Diego’s temples had tightened, creating pressure behind his eyes. If the bump was noticeable, it was probably worse then he thought. Awesome. Knees popping, he sat at the edge of the bed, the plush give of the mattress only serving to amplify the pain in the rest of his body. He laid back, head resting next to Klaus’ leg. It should have felt awkward, considering everything that had happened, but Diego was swiftly giving up on giving much of a shit.

“Seriously, Diego. You should get that checked out.”

“Klaus.” Diego rested a hand on his bare knee, skin frigid to the touch. Klaus looked at it, but didn’t pull away. “Stop.”

Why couldn’t Klaus ever just tell him what was wrong? What he needed? Why did he always have to be so much work? Why did he have to pull away? Why did he have to make Diego feel lonely? Why couldn’t things just be like how they used to be? Why couldn’t he just be close to him again?

“You know, I'm still pissed at you.” Klaus said. “But, um… Given the state that you’re in, I think I could table that for now.”


“I mean,” Klaus unraveled himself from the blankets. He reached over the edge of the bed to lift Diego’s calves, pulling them sideways to pivot Diego’s body so that he was lying long ways across the bed. “You’re already lying down, and who am I to kick an injured man out of my bed?”

Diego wasn’t so concussed that he couldn’t see the insecure plea in Klaus’ eyes, even as he refused to look at him. The corners of Diego’s lips curled despite himself. Why did Klaus have to be like that? Just say it.

‘Just tell me you want me to stay.’

“So, I’ll let it slide, for now.” Klaus pulled his comforter up to his neck as he huddled up next to Diego’s side. “But I’ll be tearing your ass a new one come the morn’, I assure you.”

“Sure. Sounds good.” Diego squeezed his arm underneath Klaus' body and wrapped it around his back. It wasn't for him, but Diego enjoyed the closeness none the less.
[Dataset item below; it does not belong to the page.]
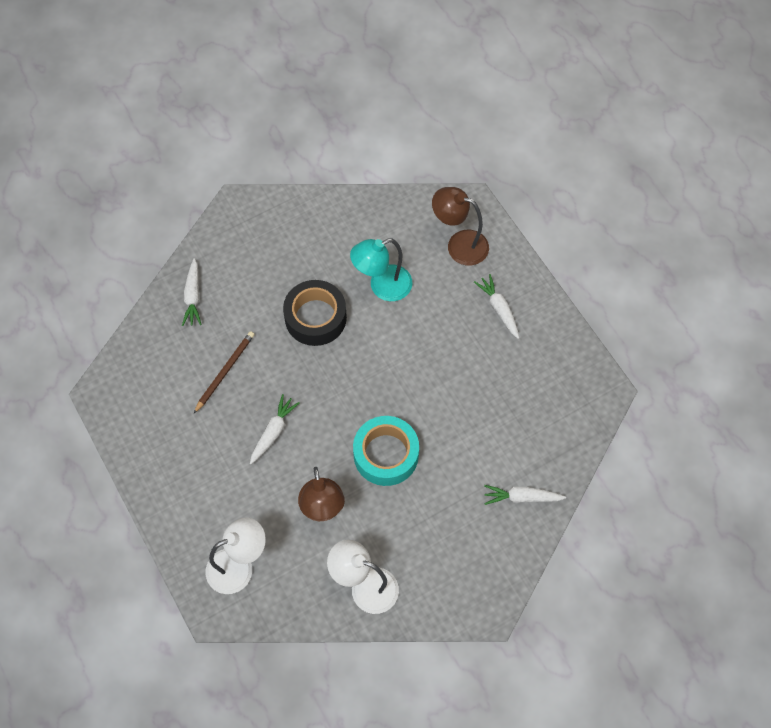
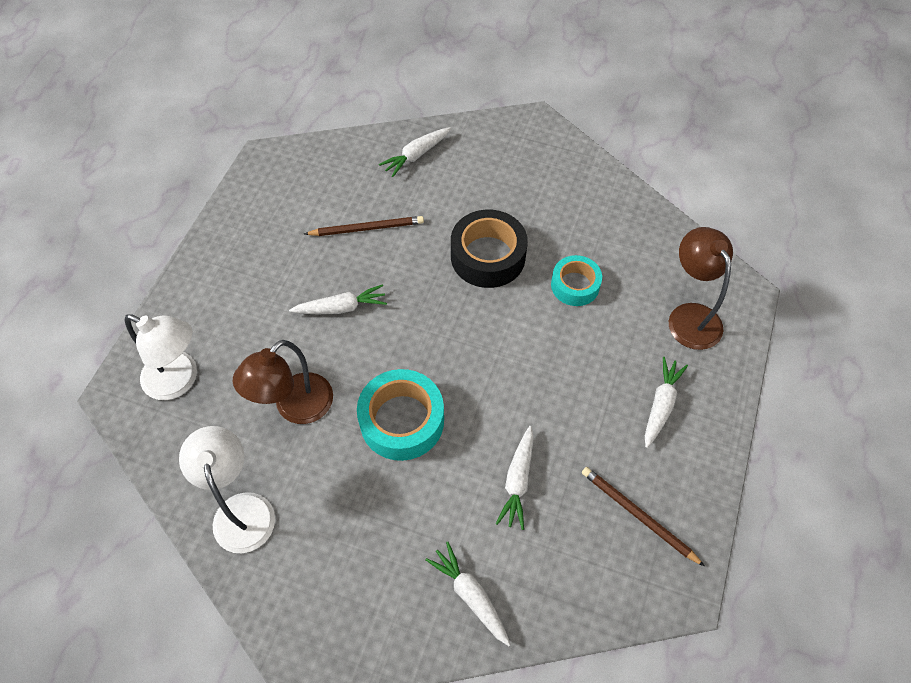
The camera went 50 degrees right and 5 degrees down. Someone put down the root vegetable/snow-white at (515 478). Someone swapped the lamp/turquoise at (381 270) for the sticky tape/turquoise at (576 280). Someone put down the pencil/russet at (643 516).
The warmth and weight of someone beside him - of Klaus beside him. It had been so long, months even, apart from that night in the gym, when the power when out and Diego asked Klaus to sit with him. It was awkward, Klaus clearly wanted out, but Diego was so damn desperate for just a little affection. Pathetic.

'..Five said he asked everybody else, but not me. Why not?'

'What do you mean, 'why not?'. This whole situation is why not.'

Staring at the ceiling, he noticed a tiny fissure in the spackling creeping in from the corner.


Diego looked to Klaus, who shifted to rest his cheek on his shoulder but still not meeting Diego’s gaze.

"Thanks." Klaus said. "For saving me."

Diego rested his head back on the pillow and closed his eyes.